A few days later, dozens took to the streets of Shanghai in protest, China’s Sina reports.
Wealth management products have become increasingly popular to Chinese investors searching for high yield. Banks, like Huaxia, usually act as third parties (in this case for Zhongding Wealth Investment Centre) selling them with promises of returns of up to 13%. Fitch estimates that $1.95 billion (12 trillion yuan) of these investment vehicles have been sold as of the first half of this year.
More importantly, experts say that these investments are funneled into China’s massive underground banking system to fund housing loans as well as high interest loans for small to medium sized businesses. Fitch’s research indicates that these investment vehicles have continued to grow in popularity through Q3.
In Huaxia’s case, dozens of investors (some in their 70s) invested millions of yuan in a WMP sold by an employee named Pu Tingting. The bank claims that she was not authorised to make these sales. Her husband, and clients, insist that she was.
According to Reuters, Pu has been arrested. In the meantime, Huaxia customers want the bank to take responsibility for their losses. They want answers. The bank, however, says it is not liable for paying customers… at least not yet.
Hua Xia reiterated its stance on Wednesday, saying the bank had no direct relations with the product.
“Hua Xia has never been a distributor of the scheme,” the bank, partly owned by Deutsche Bank, said in a statement to Reuters.

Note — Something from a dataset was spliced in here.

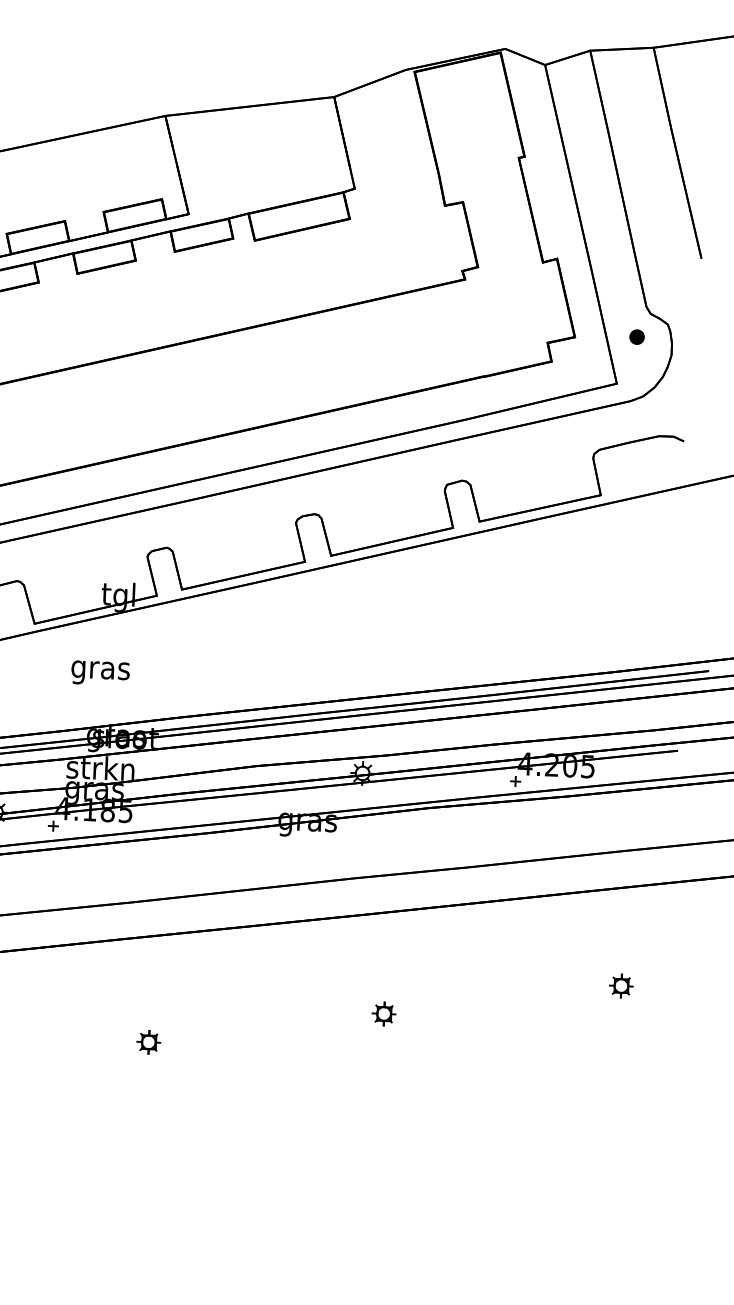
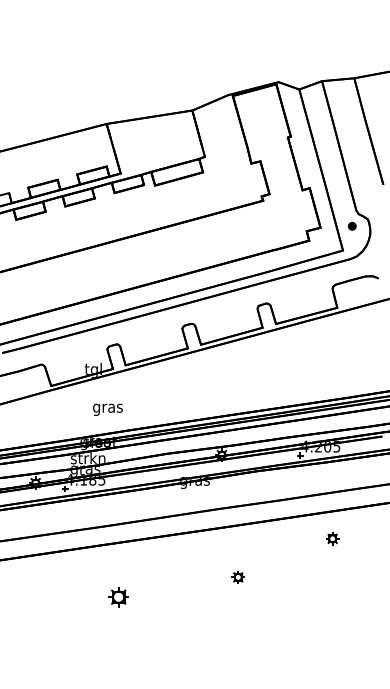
text: (99, 672) -> (107, 409), moved
part: (620, 985) -> (332, 538), moved
part: (148, 1041) -> (118, 596), size x1.6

“The scheme is a suspected crime and the public security bureau has stepped in to investigate,” it said, adding the bank will fully cooperate with the investigation and will communicate with investors.
Huaxia’s WMP problems may only be getting attention, not because they’re the first of their kind, but because the protests occurred in a large city like Shanghai. As the FT points out, Chinese reports suggest that a WMP has already left investors high and dry in Henan.
From the FT:
How do we know that a default in a city less exposed to international scrutiny would likely have been ignored? Because the same management company that offered this wealth product had defaulted in October 2011 on at least 430 million RMB in investor capital when its guarantee company went bust. Only this default was in Henan, and it didn’t make the papers. It seems that the wealth management product had been issued in the first place, with the apparent concurrence of Henan regulators, as part of a plan to settle claims from investors seeking to redeem their funds in Henan.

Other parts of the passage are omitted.